Leader收到大多数Follower的响应后,会提交日志,并把日志应用到它的状态机中,此时日志是可读的。

第七阶段:Leader响应客户端

Leader响应客户端,经过这几个阶段,Leader才能响应客户端。

第八阶段:Leader通知Follower提交日志

Leader与Follower保持心跳联系,会通知Follower:你们可以提交日志了。可千万别忘了,在第五阶段,Follower也只是进行了日志预写。

第九阶段:Follower提交日志

Follower接收到Leader的提交日志通知后,会进行日志提交,并把日志应用到它的状态机中,此时日志是可读的。

第十阶段:收尾

可以来到第十阶段,说明至少大多数Follower和Leader是保持一致的,可能还会有部分Follower因为性能、故障等原因,没有和Leader保持一致,Leader会不断的尝试,直到所有的Follower都和Leader保持一致。

一致性检查失败,怎么办?

在第四阶段,说到Follower收到了Leader的日志后,会进行一致性检查,如果成功还好说,如果失败,怎么办呢?

Leader针对每个Follower都维护了一个nextIndex。当Leader获得权力的时候,会初始化每个Follower的nextIndex为自己的最后一条日志的index+1,如果Follower的日志和Leader的日志不一样,那么一致性检查就会失败,就会拒绝Leader。Leader会逐步减小此Follower对应的nextIndex,并进行重试,说白了,就是回溯,找到两者最近的一致点。找到两者最近的一致点后,Follower会删除冲突的日志,并且应用Leader的日志,此时,Follower便和Leader保持一致了。

Raft集群的安全性是由三个特性来保障的:Leader只附加原则、Leader完全特性、日志匹配特性。

Leader只附加原则

让我们设想一种场景:Leader响应客户端后,宕机了,发生这样的事情意味着什么?既然Leader已经响应客户端了,说明Leader已经提交日志了,并且大多数Follower已经进行了预写日志,只是目前还没有提交日志,那这个日志会被删除吗?

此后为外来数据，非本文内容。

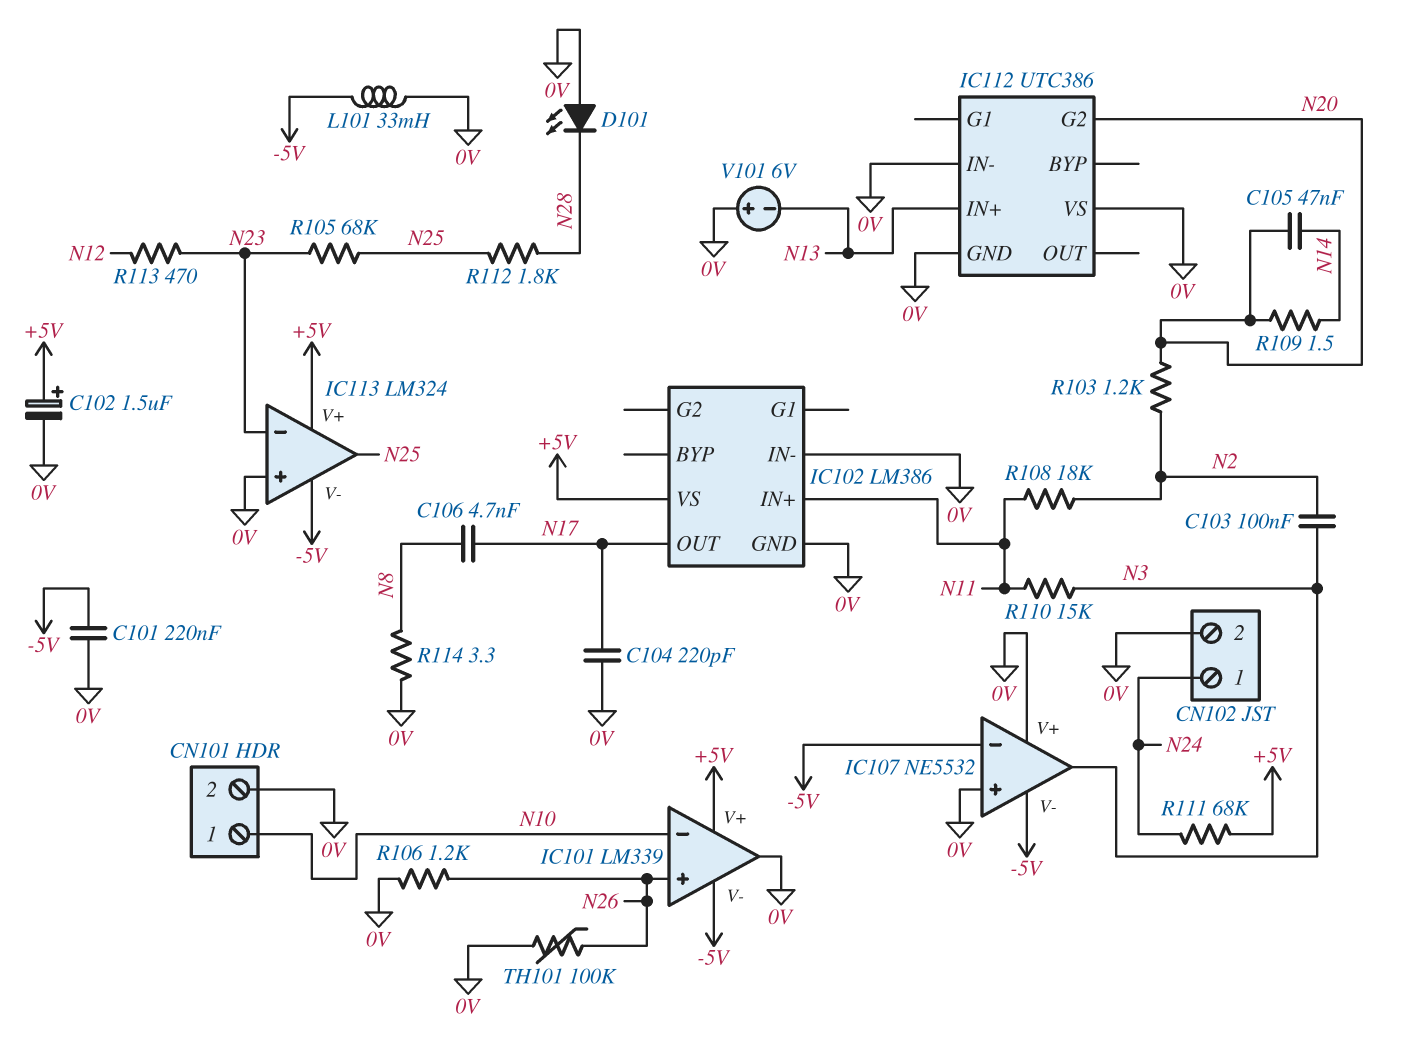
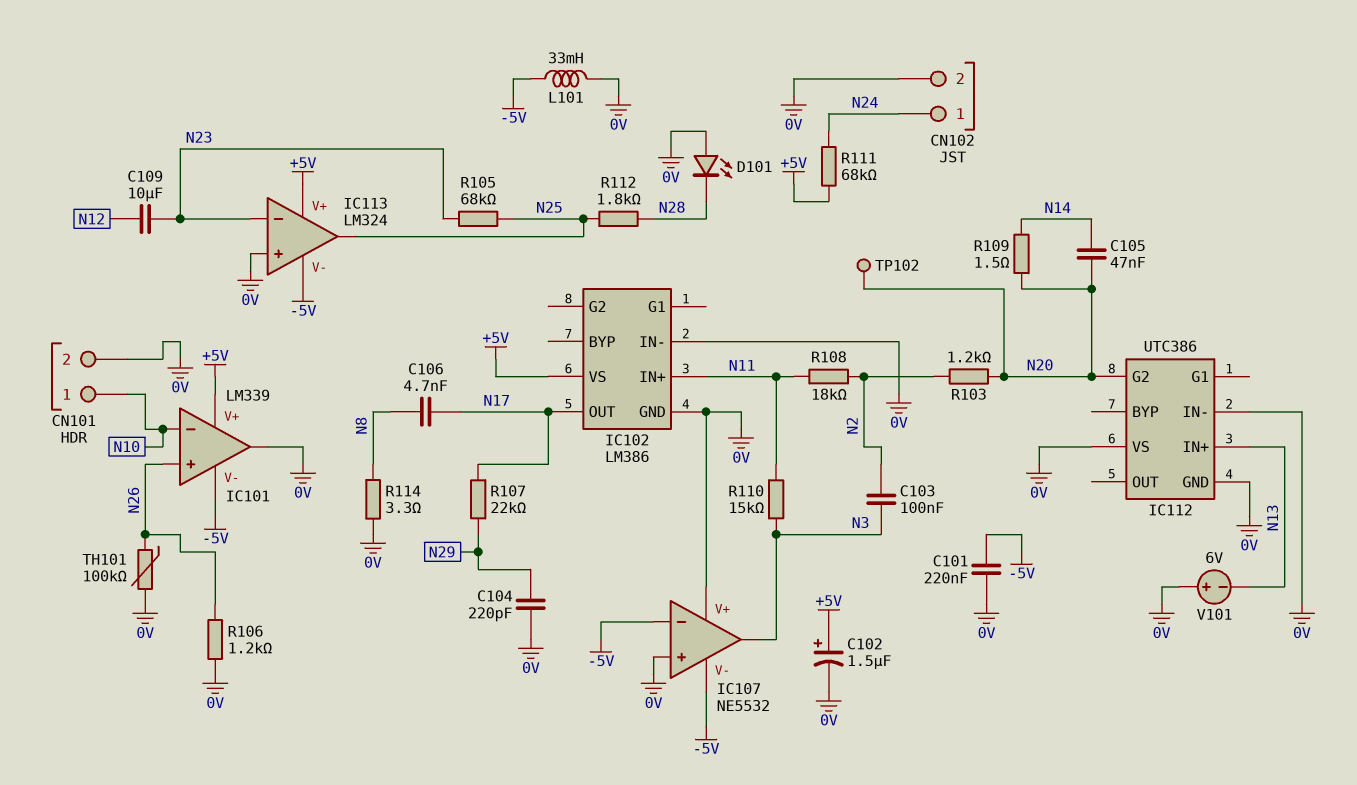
C104: 220pF (0V, N17) -> 220pF (0V, N29)
C109: none -> 10uF (N12, N23)
R107: none -> 22k (N17, N29)
R113: 470 (N12, N23) -> none
TP102: none -> test point (N20)

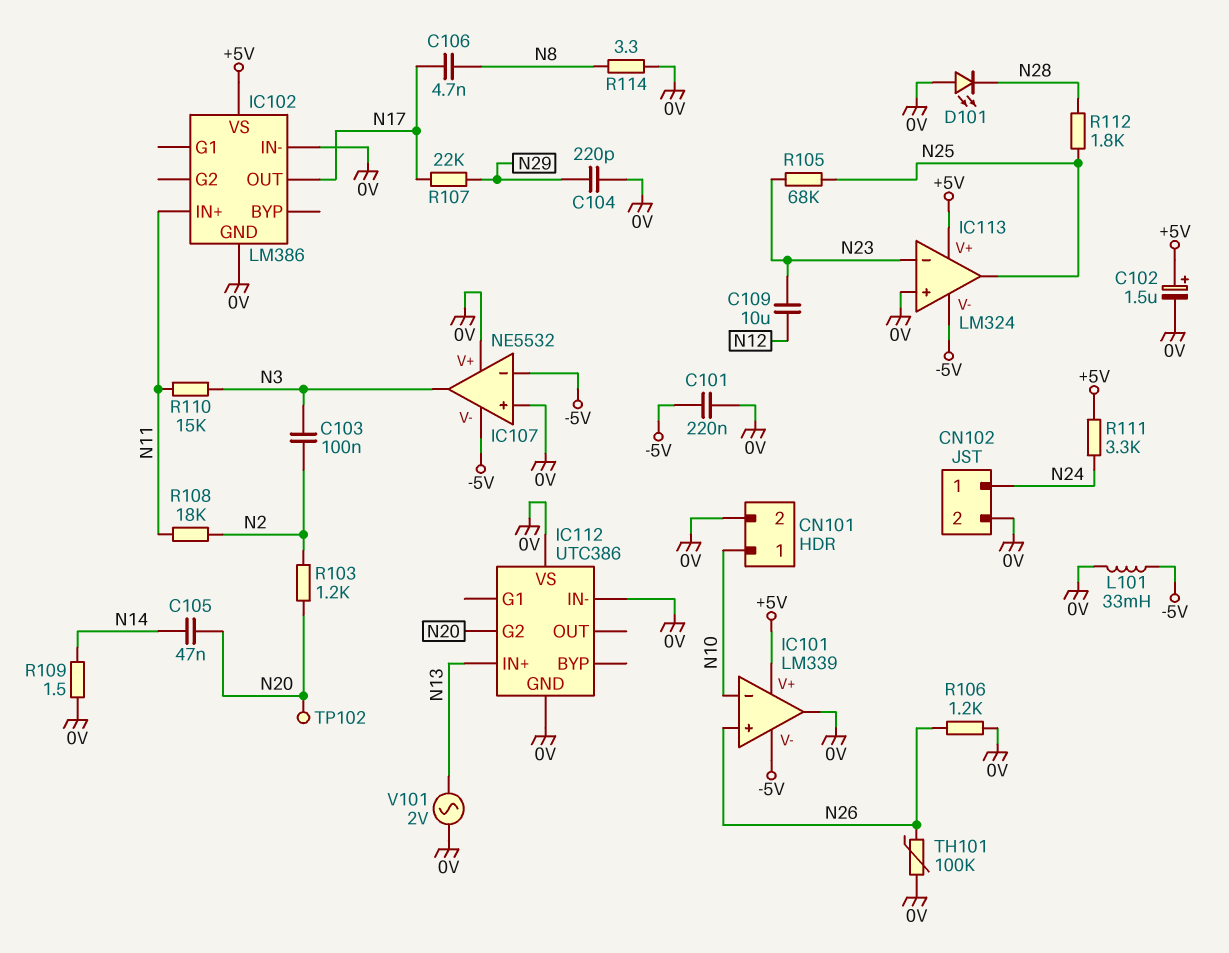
R109: 1.5 (N14, N20) -> 1.5 (0V, N14)
R111: 68k (+5V, N24) -> 3.3k (+5V, N24)
V101: 6V (plus 0V, minus N13) -> AC 2V (0V, N13)

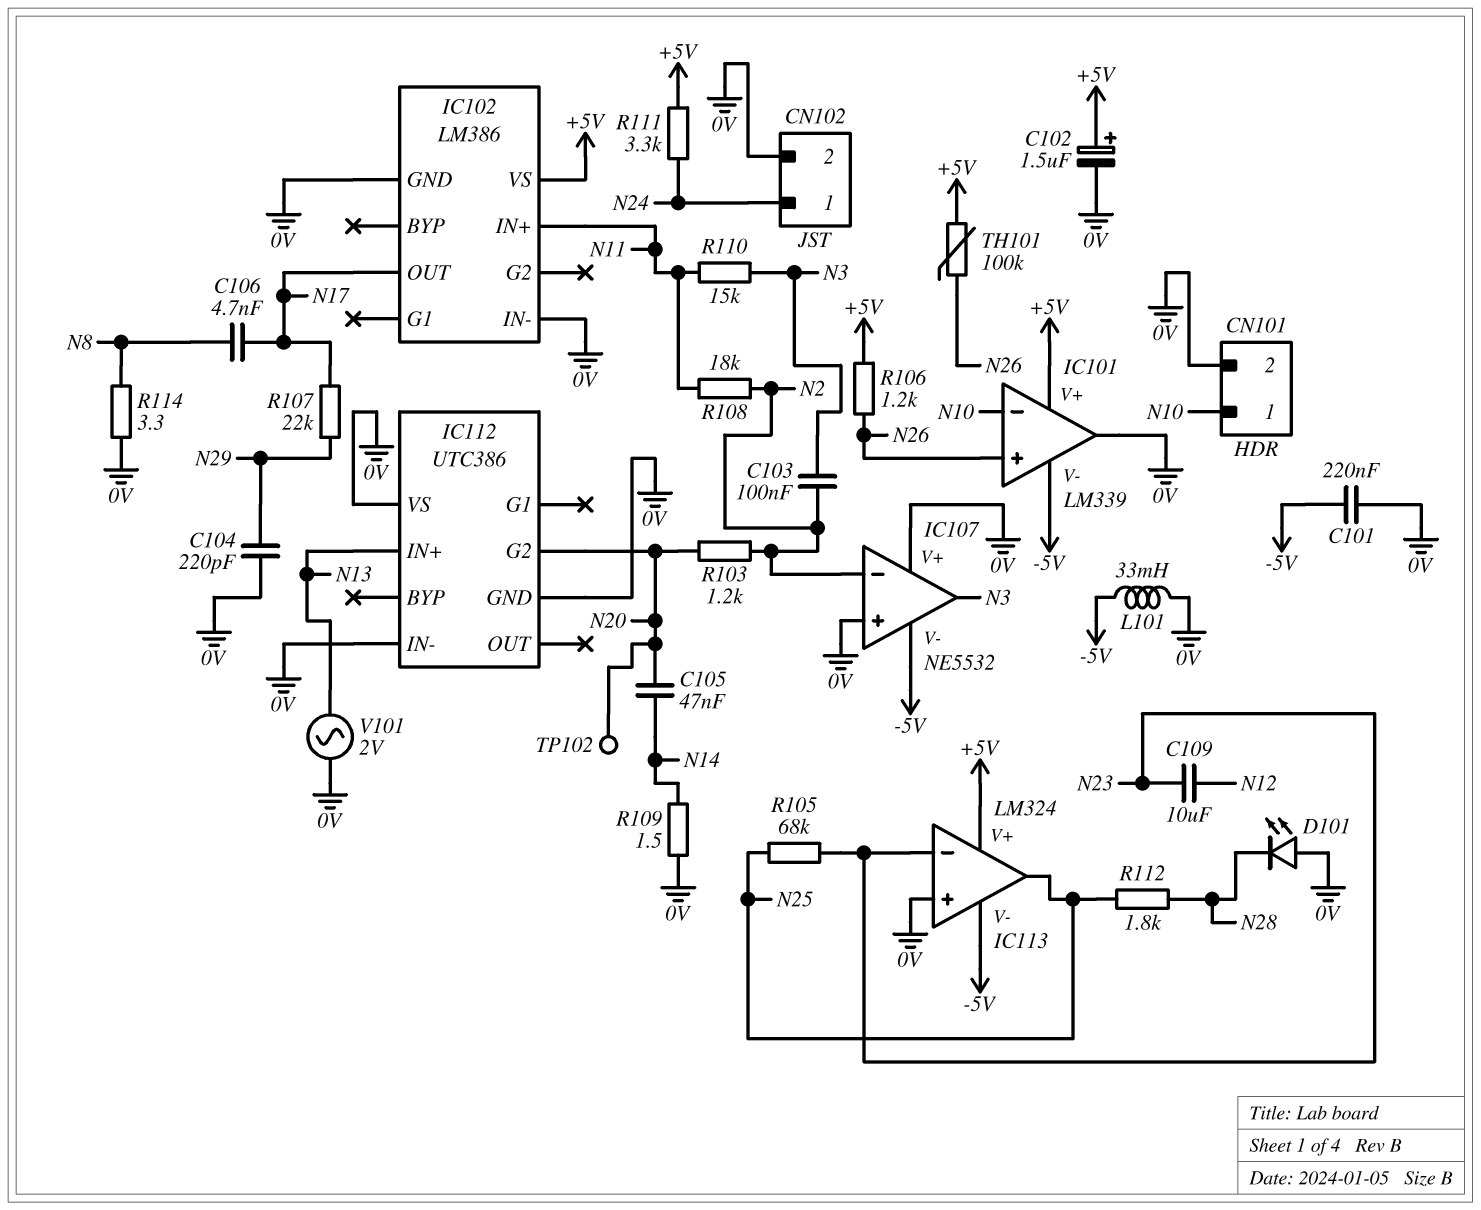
IC107 pin in-: -5V -> N2
R106: 1.2k (0V, N26) -> 1.2k (+5V, N26)
TH101: 100k (0V, N26) -> 100k (+5V, N26)

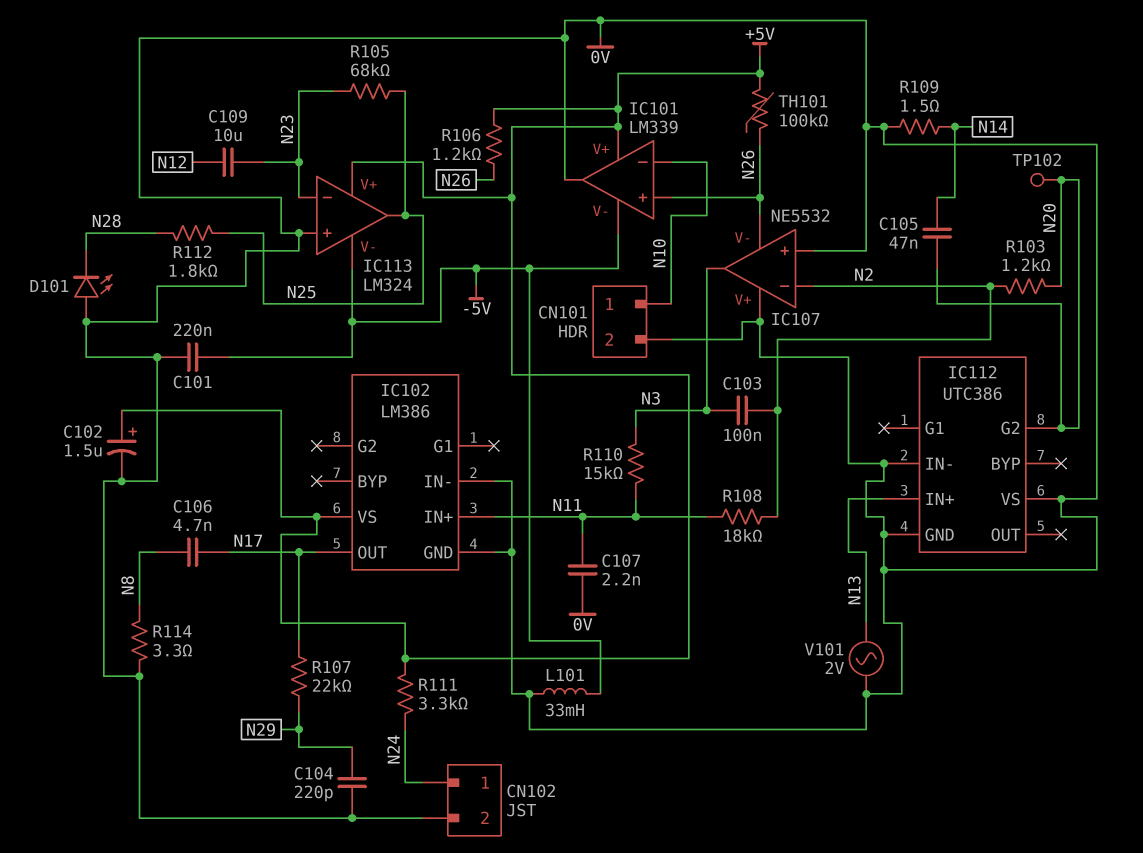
C107: none -> 2.2nF (0V, N11)
IC107 pin V-: -5V -> N26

不会,因为Leader只能追加日志,而不能删除日志。发生这种情况,说明大多数Follower已经进行了预写日志,这个写请求是成功的,那新的Leader也一定会包含这条日志(如果不包含这条日志,说明日志完整度不高,会在选举中落败),新的Leader会完成前任Leader的“遗嘱”,完成这个日志的完全提交(所有Follower都提交)。

Leader完全特性

Leader完全特性指的是某个日志在某个Term中已经提交了,那么这个日志必定会出现在更大的Term日志中。

日志匹配特性

日志匹配特性在上文已经说过了,就是Follower在接收到Leader的日志后,会进行一致性检查,如果一致性检查失败,会进行回溯,找到两者日志最近的一致点,Follower会删除冲突的日志,与Leader保持一致。

博客到这里就结束了,在写博客的时候,翻阅了很多文章,很多文章写的挺细致,挺优秀,但是真正读起来,并不是那么好理解,所以本篇博客的目标就是坐上马桶上也能看懂。

由于本人水平有限,并没有阅读过etcd的源码,也没有读过Raft的论文,所以博客中可能会有不少错误,还希望大家指出。